Food prices were subject to several incremental increases this year due to a corresponding rise in the value of the US dollar vis-a-vis the Egyptian pound, since Egypt largely relies on food imports to meet local market demand.
On Thursday, the dollar hit LE5.8, representing an LE0.33 increase in value since January of this year, when it stood at LE5.47.
“Many countries have decreased exchange rates for their respective currencies so as to encourage exports following the global financial crisis," said accountant Emad Gamal Eddin.
“The rising value of the dollar has served to inflate Egypt's trade deficit,” he added, which, he pointed out, had jumped from LE8.8 billion in 2009 to LE11.2 billion as of September 2010.
“Imports increased by some LE4.6 billion in the same period, while exports only rose by LE2.2 billion,” Gamal Eddin noted.
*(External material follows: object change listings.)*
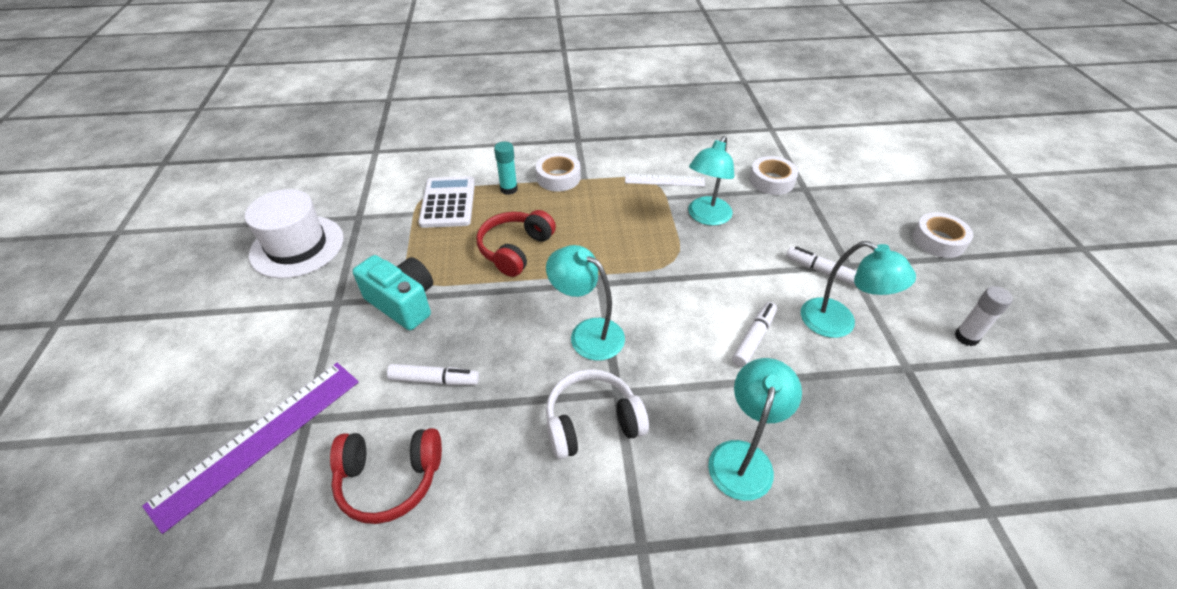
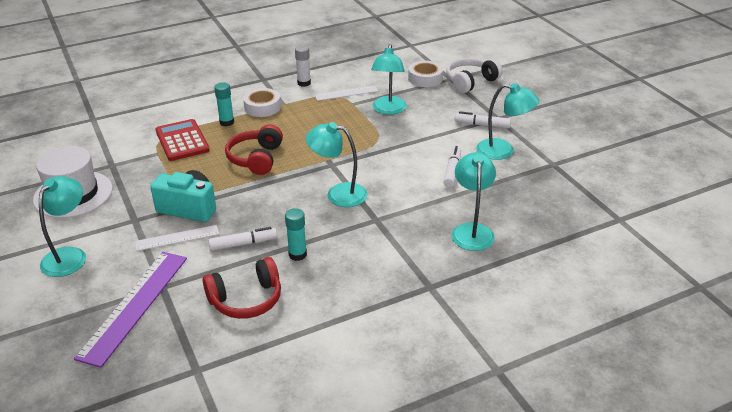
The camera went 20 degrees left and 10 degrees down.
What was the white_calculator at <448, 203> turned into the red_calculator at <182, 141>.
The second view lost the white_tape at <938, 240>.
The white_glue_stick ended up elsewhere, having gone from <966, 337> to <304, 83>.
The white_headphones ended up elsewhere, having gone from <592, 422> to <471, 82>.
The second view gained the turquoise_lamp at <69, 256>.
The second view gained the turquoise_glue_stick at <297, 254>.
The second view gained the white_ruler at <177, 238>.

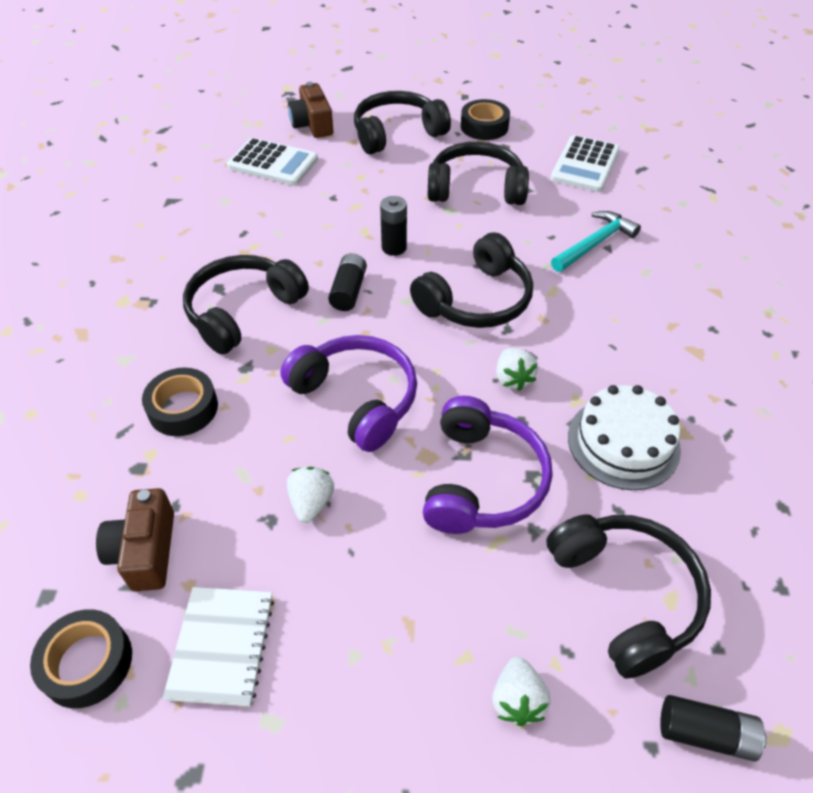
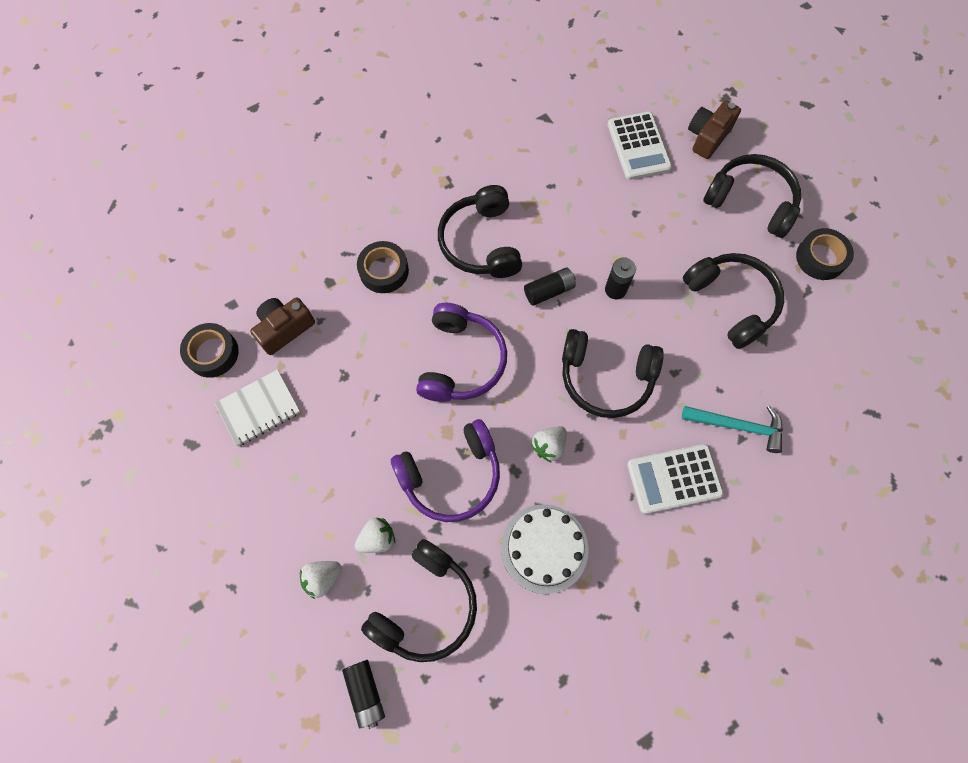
The camera went 55 degrees right and 20 degrees up.
The white_calculator ended up elsewhere, having gone from <585, 165> to <674, 479>.
The black_headphones at <243, 311> ended up facing another way, 105 degrees counterclockwise from before.
The white_strawberry ended up elsewhere, having gone from <311, 502> to <377, 538>.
Egypt's Commercial International Bank had expected the dollar to reach LE5.73 in the final quarter of 2010, marking the Egyptian pound's lowest value against the greenback since 2005.
“The dollar has been rising steadily for a month and a half,” said Ali Hariri, head of currency exchange at the Egyptian Federation of Chambers of Commerce. “This is due to increased imports, especially after the central bank reduced import insurance fees by 50 percent to allow for the import of strategic commodities such as sugar.”
Translated from the Arabic Edition.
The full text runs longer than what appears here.